Stories

Criticizing Teachers Who Leave Will Not Fix the Teacher Shortage

Written by Kwame Sarfo-Mensah | Aug 15, 2022 3:59:02 PM

I’ve come to accept that no matter how much I love teaching, the education system will never love me back. I’ve known this for a while, but a part of me used to believe that the system would one day come through for me tenfold and reward my commitment to my students.

When I resigned from my teaching position in June 2019 to move abroad, I just figured that I would teach at an international school and pick up where I left off. But then came COVID, the anti-CRT rhetoric, the banned books, more mass shootings, etc. 

Now, we have a continuous wave of great teachers leaving the profession, and I honestly don’t blame them one bit.

It’s been almost three years since I’ve taught in a K-12 classroom, and with each passing year, my desire to return to the classroom full-time steadily declines.
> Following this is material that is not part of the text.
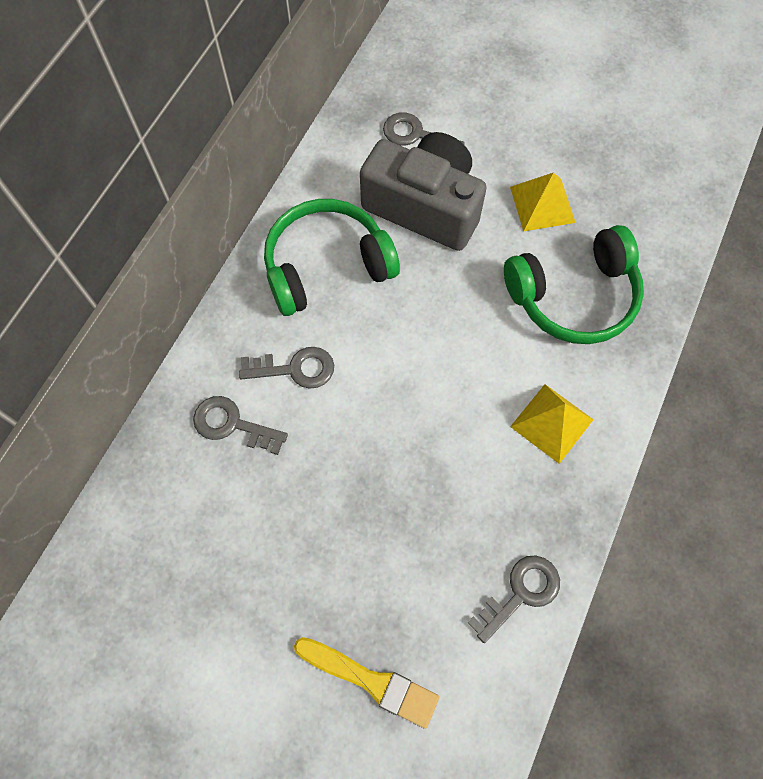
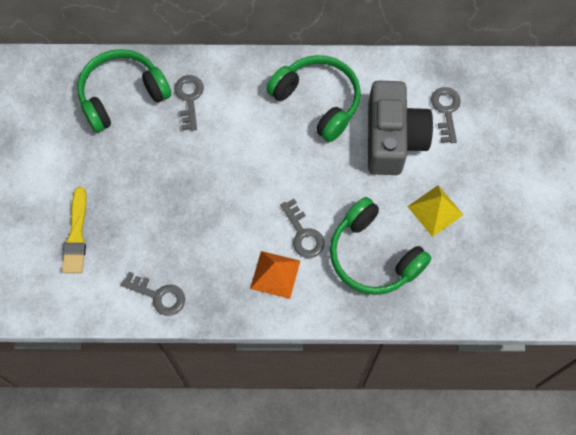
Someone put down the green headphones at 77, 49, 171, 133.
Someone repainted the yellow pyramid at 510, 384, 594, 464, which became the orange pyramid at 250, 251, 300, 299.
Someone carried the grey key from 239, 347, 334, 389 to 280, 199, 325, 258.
Although I can never say never to returning to the classroom full-time, I feel pretty confident that I will never find myself in that role ever again. The thought of returning to that role under these current conditions is scary and unfathomable to me.

I know that I still want to remain in the education field. That desire has never wavered. The difference now is that I want to do it on my own terms and engage this work in a way that will sustain me rather than drain me. 

That’s also the case for Ernest Crim III, Roger Hamilton, Willie Carver, Lucia Reyes, and many other teachers who have recently announced they are leaving the classroom. Even though I’m still in the process of figuring out what that utopian world will ultimately look like for me, I’m excited about the possibilities and encouraged by the fact that I can dictate how I want to show up in this education space moving forward.

No teacher should live with the psychological and physical burden of teaching within an education system that overworks, dehumanizes, and fails to affirm them.

For those of you who are criticizing teachers for leaving the classroom, here’s my word of advice. Rather than denouncing these brave teachers for leaving, thank them for serving.

Thank them for sacrificing their time and energy to be present for their students. Thank them for investing in their students when others gave up on them. Commend them for their courage to not only speak the truth about the current climate of our education system but also to be willing to put their teaching careers in jeopardy.  

Ask them why they are leaving. Check-in on them and ask them how they are feeling. Offer a word of encouragement or affirmation—or even send a small donation as a show of support. Contact your senators and elected officials in your state and demand policies that will protect, honor, and affirm teachers. Take the time to find out what else you can do to support them.  

Finally, amplify the stories of teachers by sharing them with your friends and others on social media. Stop placing the onus on teachers to fix a recruitment and retention issue that they didn’t create. And if you feel so compelled, offer your free time as a volunteer to a school near you.

When it’s all said and done, teachers have more than earned the right to choose themselves first—and that should be the message we amplify with so many teachers making the tough decision to leave.